22/12/2014 4:32pm
Australia is likely to experience fewer cyclones than average this season, but the Northern Territory is set for almost an average number, weather forecasters predict.
The Bureau of Meteorology on Monday released its for 2014/15.
Australia as a whole was likely to have fewer cyclones than a typical year, when an average of 11 cyclones are felt in the region with four crossing the coast, the bureau said.
It said there was a 66 per cent chance that there would be fewer tropical cyclones than normal.
But the Northern region, which includes the Northern Territory and parts of Queensland and Western Australia, had only a 54 per cent chance of having fewer than the three tropical cyclones it averages each season.
The eastern region, which encompasses most of Queensland, was also on track for a near average season, which is about four tropical cyclones, while those in the Western region had a 57 per cent chance of a below average number of cyclones, the BOM said.

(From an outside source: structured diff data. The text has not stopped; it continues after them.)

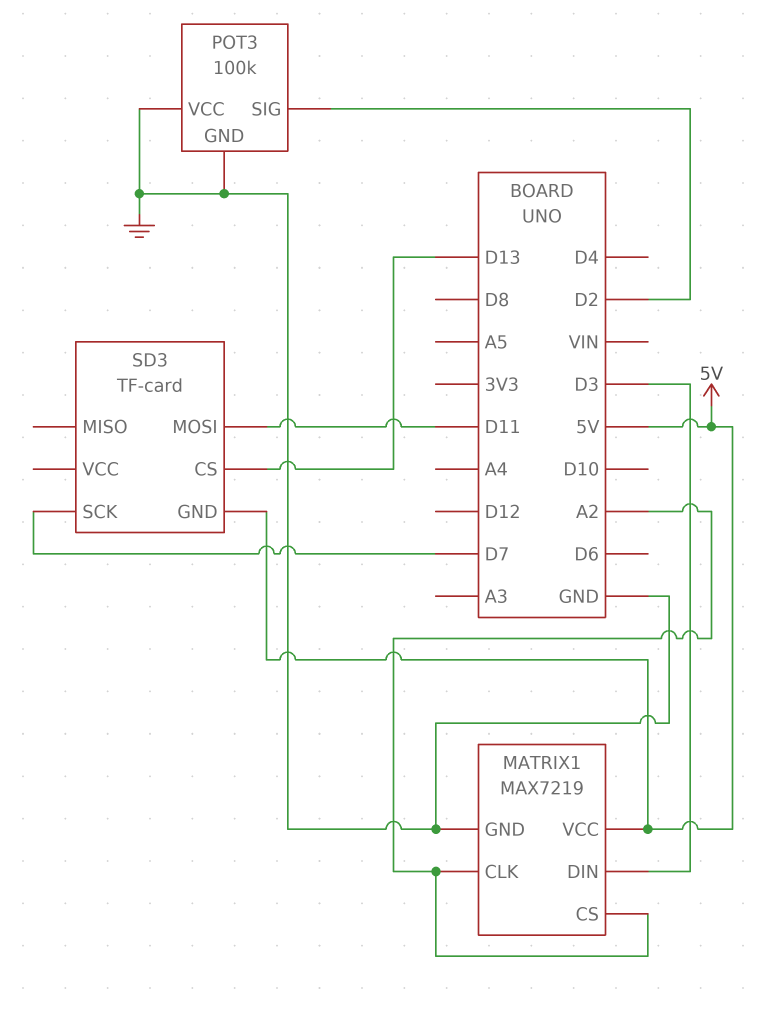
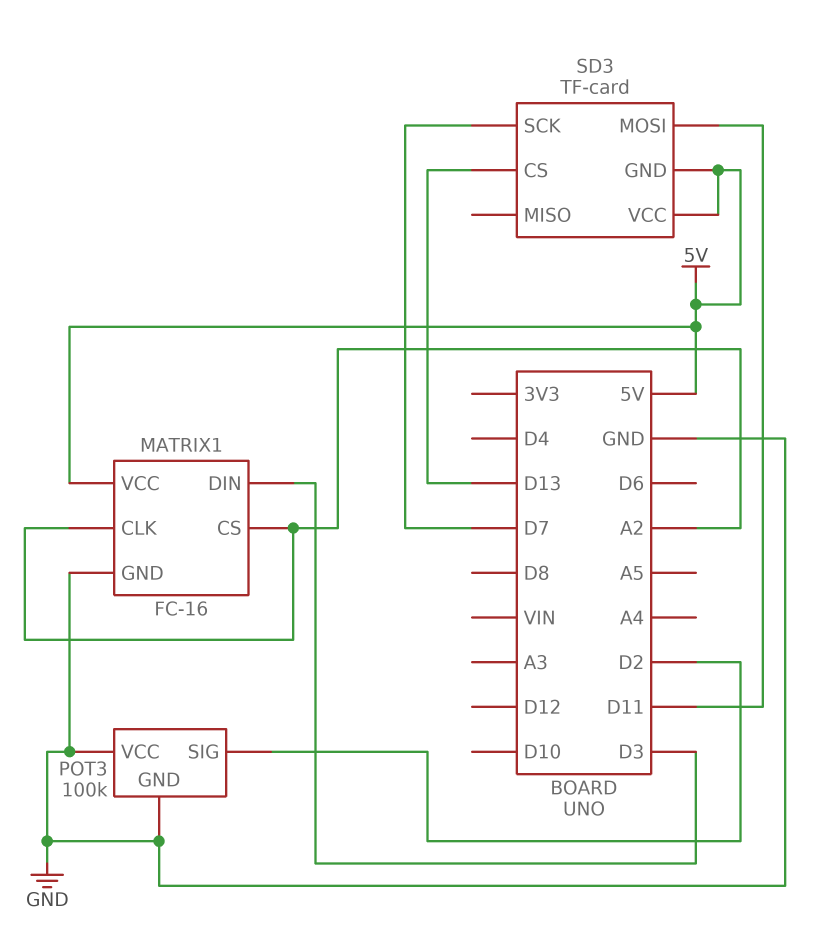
MATRIX1: MAX7219 -> FC-16
SD3 pin VCC: none -> 5V

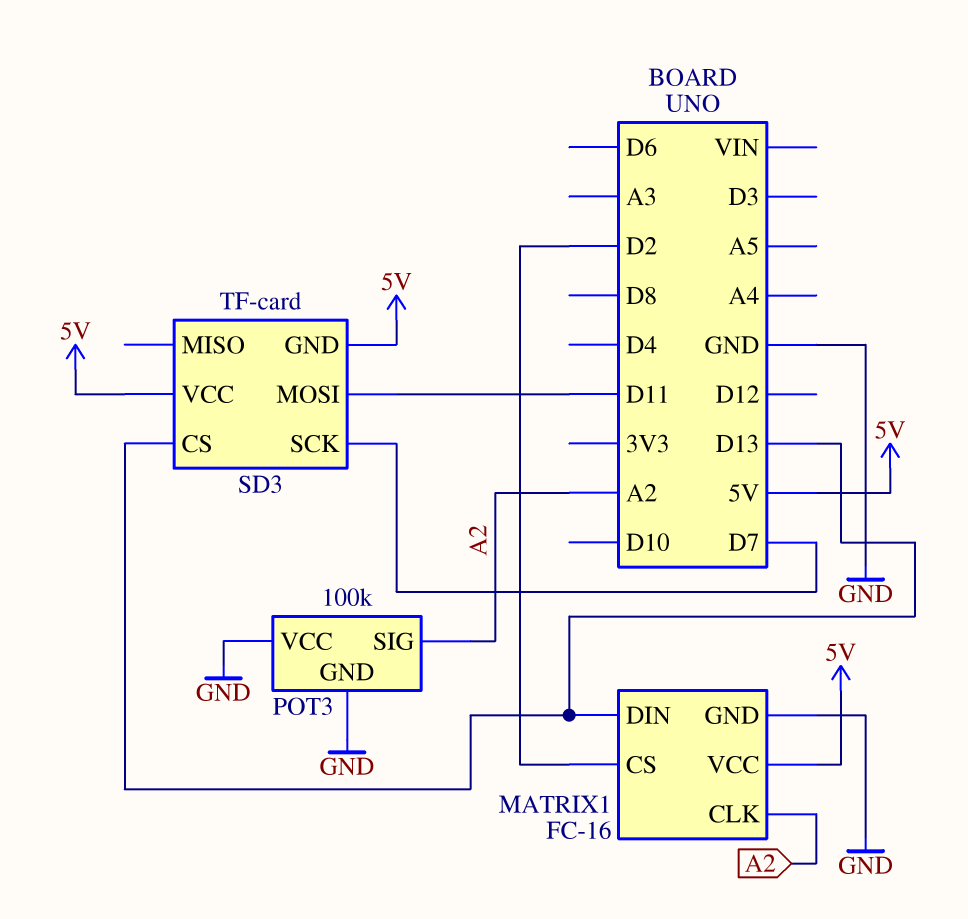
MATRIX1 pin CS: A2 -> D2
MATRIX1 pin DIN: D3 -> D13
POT3 pin SIG: D2 -> A2

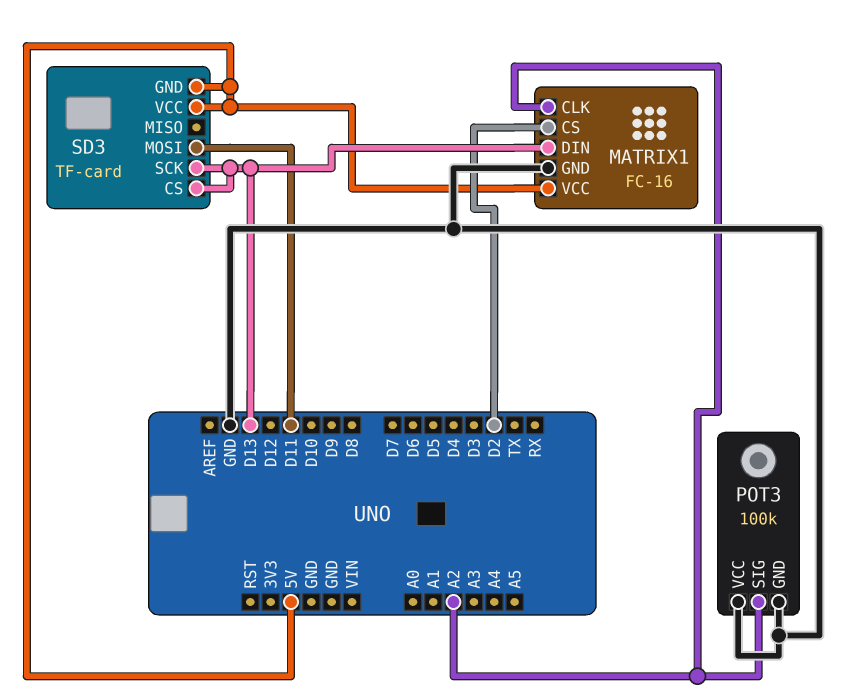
SD3 pin SCK: D7 -> D13

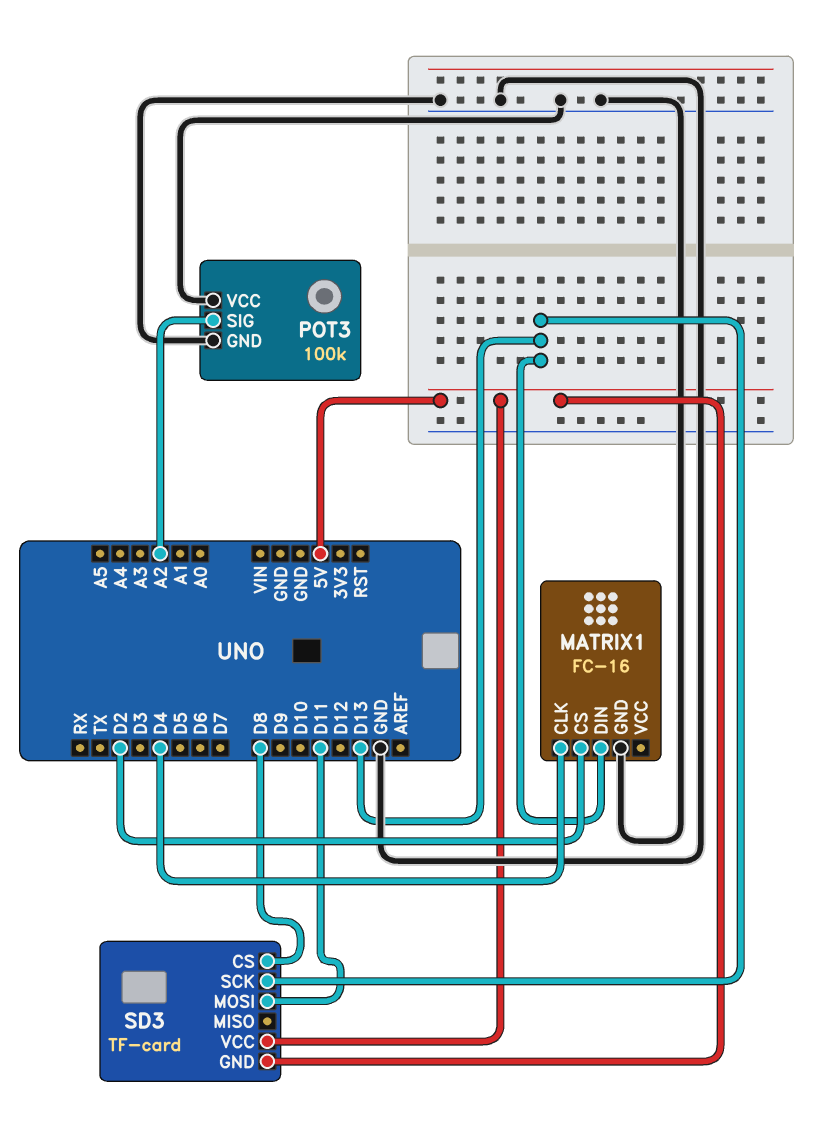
MATRIX1 pin CLK: A2 -> D4
MATRIX1 pin VCC: 5V -> none
SD3 pin CS: D13 -> D8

Duty forecaster with the BOM in Western Australia, Mark Paull, said people needed to remember that the figures related to the numbers of cyclones, not their intensity.
“Any cyclone, even it is is only one, can cause serious damage,” he said.
“It only takes one to make it a bad year.”
Climatologists determined Australia’s cyclone outlook by looking at influences that included the El Nino-like state of the Pacific Ocean and models that suggested a late El Nino for 2014.
During El Nino years Australia typically sees fewer tropical cyclones than usual and fewer land crossings.
The cyclone season in Australia runs from November 1 until April 30 and since records began there has always been at least one tropical cyclone that has crossed the coast each season.